Where stamp duty sits now
Two changes have pushed up the entry cost of a buy-to-let. The additional-dwellings surcharge is 5%, applied on top of standard residential rates, and the nil-rate threshold has reverted to £125,000 from the temporary £250,000. For investors, almost the entire purchase price is now taxed, and taxed at a premium.
This applies whether you buy in your personal name or through a limited company. There is no SPV discount on stamp duty.
A worked example
Take a £250,000 apartment, a typical regional buy-to-let, bought as an additional property:
- 5% on the first £125,000 = £6,250
- 7% on the next £125,000 = £8,750
- Total SDLT = £15,000
That is 6% of the purchase price gone before you have furnished the flat. On a £400,000 purchase the bill rises to roughly £27,500. On a £180,000 Liverpool one-bed it is around £9,650.

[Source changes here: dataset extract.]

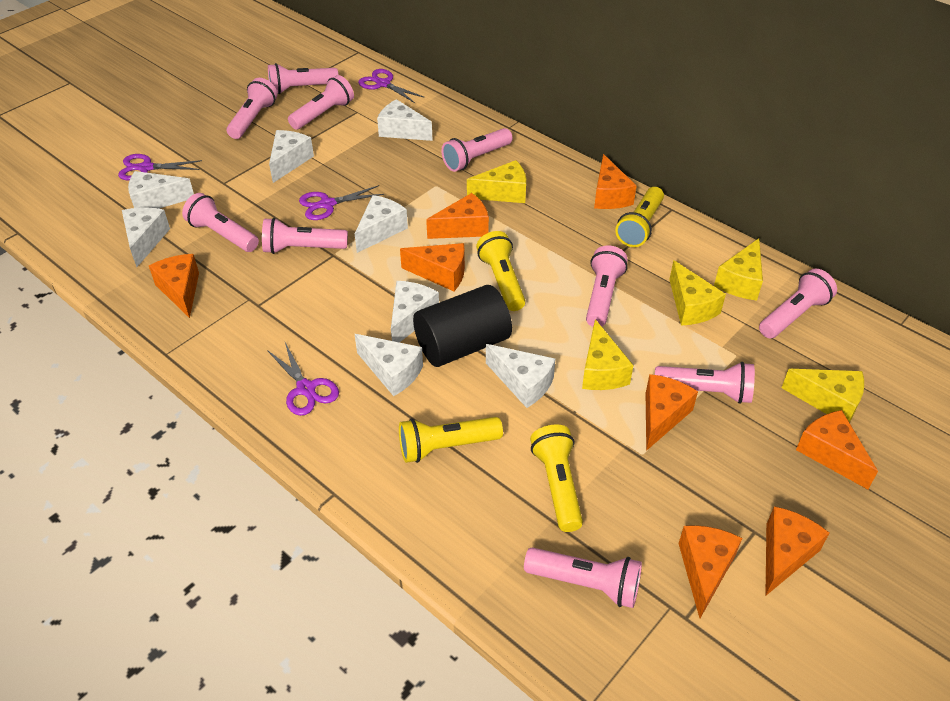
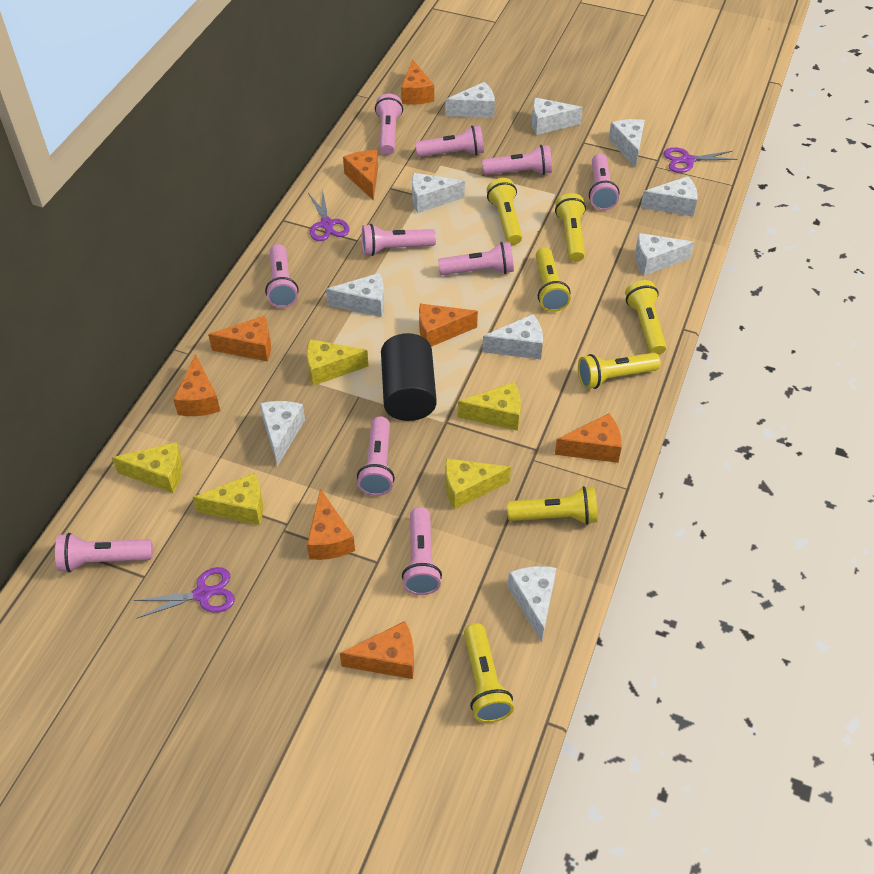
purple scissors: 4 -> 3
white cheese: 8 -> 10
yellow flashlight: 4 -> 7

The point is simple: stamp duty is now one of the largest single line items in your acquisition budget, and it is pure cost with no return attached.
What it does to your numbers
Stamp duty does not change your yield, which is calculated on price, but it does change your true cost basis and therefore your real return. Fold it in properly:
- Add it to your total capital in. Your return on money invested is measured against price plus SDLT plus legals plus furnishing, not the headline price.

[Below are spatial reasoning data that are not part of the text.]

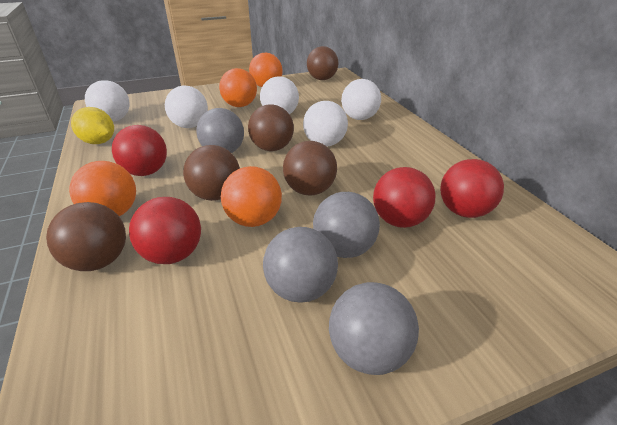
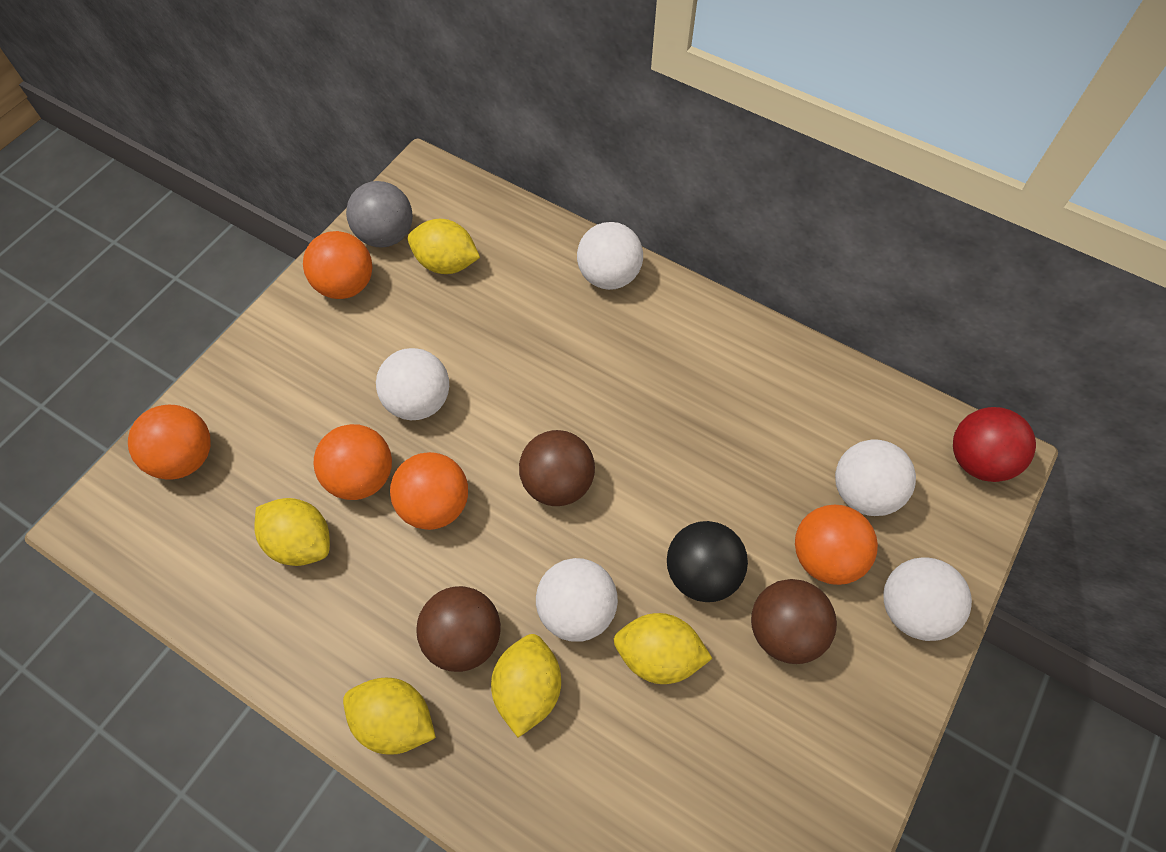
black ball: 0 -> 1
brown ball: 5 -> 3
grey ball: 4 -> 1
orange ball: 4 -> 5
red ball: 4 -> 1
yellow lemon: 1 -> 5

- It lengthens your break-even. A £15,000 tax bill is roughly a year and a half of net rent on a typical regional flat. That is how long you work just to earn the tax back.
- It rewards holding. The higher the transaction cost, the worse short flips look and the better long holds look. Stamp duty is an argument for patience.
How we factor it in
Every appraisal we run is on a fully loaded basis: purchase price, 5% surcharge SDLT, legal costs, furnishing and a sensible void allowance. A deal has to work after all of that, not before it. If the only way the numbers stack up is by quietly ignoring stamp duty, it is not a deal.
The bottom line
The 5% surcharge and the lower threshold have made the buy-to-let entry cost materially higher, and that cost falls hardest on short holds and over-traded portfolios. For long-term investors buying income-producing stock in strong rental markets, it is a real but manageable headwind. Price it in honestly, hold for the long run, and let the rent earn it back.